Lawyers tell CNBC that it would make more sense for Covid vaccine injuries to instead be routed through another program under the HHS called the National Vaccine Injury Compensation Program, which handles claims for 16 routine vaccines. Known colloquially as "vaccine court," the program paid on about 70% of petitions adjudicated by the court from 2006 to 2018.
And since it began considering claims in 1988, the VICP has paid approximately $4.4 billion in total compensation. That dwarfs the CICP's roughly $6 million in paid benefits over the life of the program.

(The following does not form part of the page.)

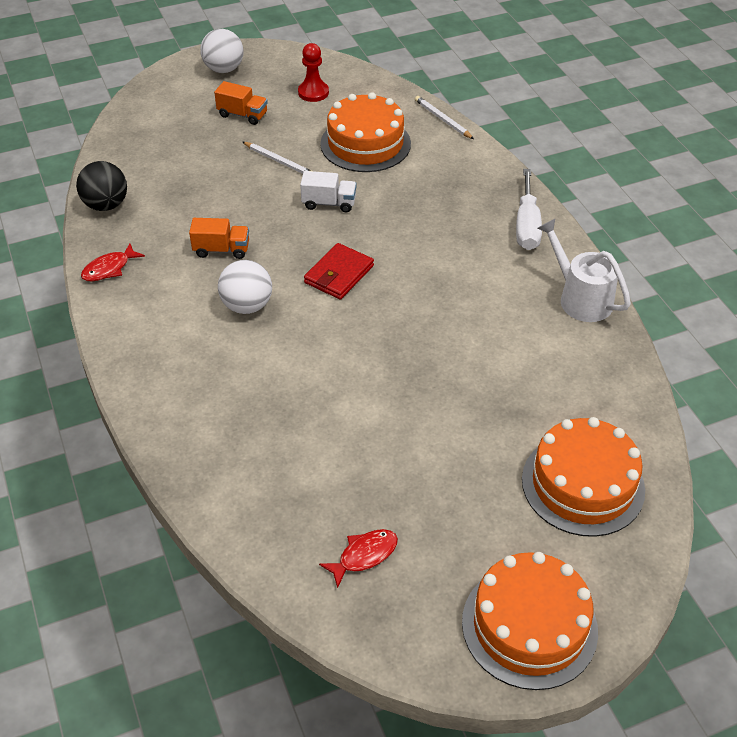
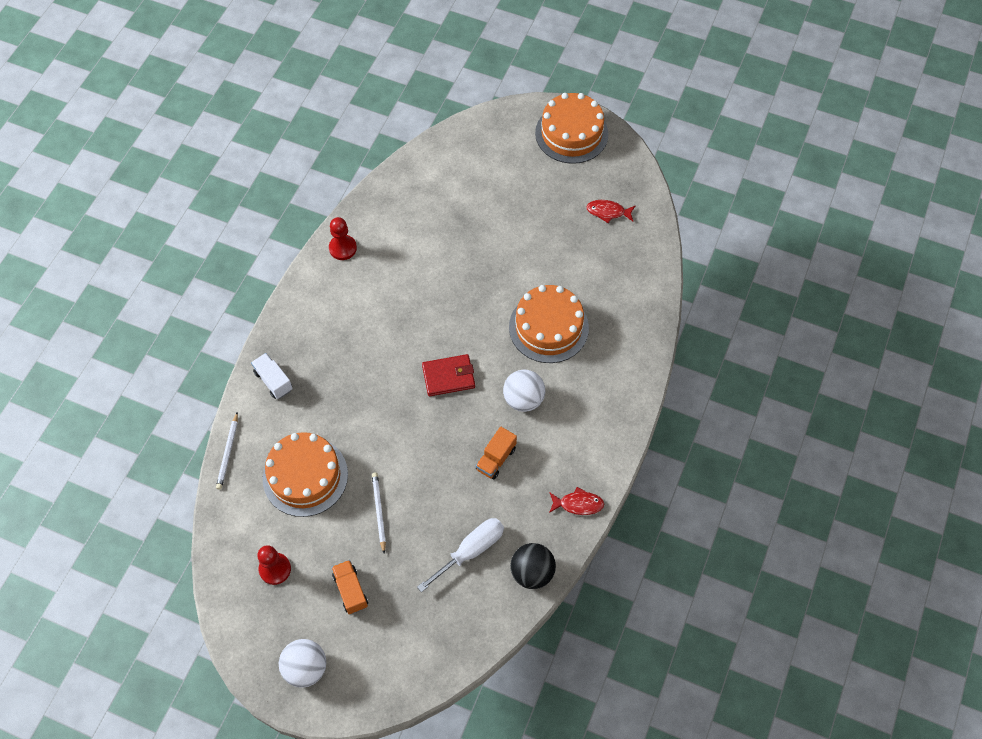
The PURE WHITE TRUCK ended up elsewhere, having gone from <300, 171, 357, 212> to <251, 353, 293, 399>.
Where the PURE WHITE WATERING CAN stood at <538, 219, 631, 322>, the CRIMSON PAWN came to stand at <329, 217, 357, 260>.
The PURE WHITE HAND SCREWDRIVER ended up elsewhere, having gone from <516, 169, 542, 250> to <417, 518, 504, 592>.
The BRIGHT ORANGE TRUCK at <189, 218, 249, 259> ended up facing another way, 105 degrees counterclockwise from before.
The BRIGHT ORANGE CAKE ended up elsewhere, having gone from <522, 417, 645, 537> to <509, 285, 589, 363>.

The VICP also gives you more time to file your claim. You have three years from the date of the first symptom to file for compensation.
"The VICP allows for recovery of pain and suffering, attorney's fees, along with medical expenses and lost wages, if any," said Michael Maxwell, a lawyer who practices in the areas of business litigation and personal injury. "Under the CICP, it's only lost wages and out-of-pocket medical expenses. That's it, unless there's a death."
The Covid-19 vaccines, however, aren't on the list of eligible vaccines.
Reiss said the best fix would be to change VICP's rulebook to add Covid vaccines to its list of covered inoculations. "That will require legislative change. I hope that legislative change happens."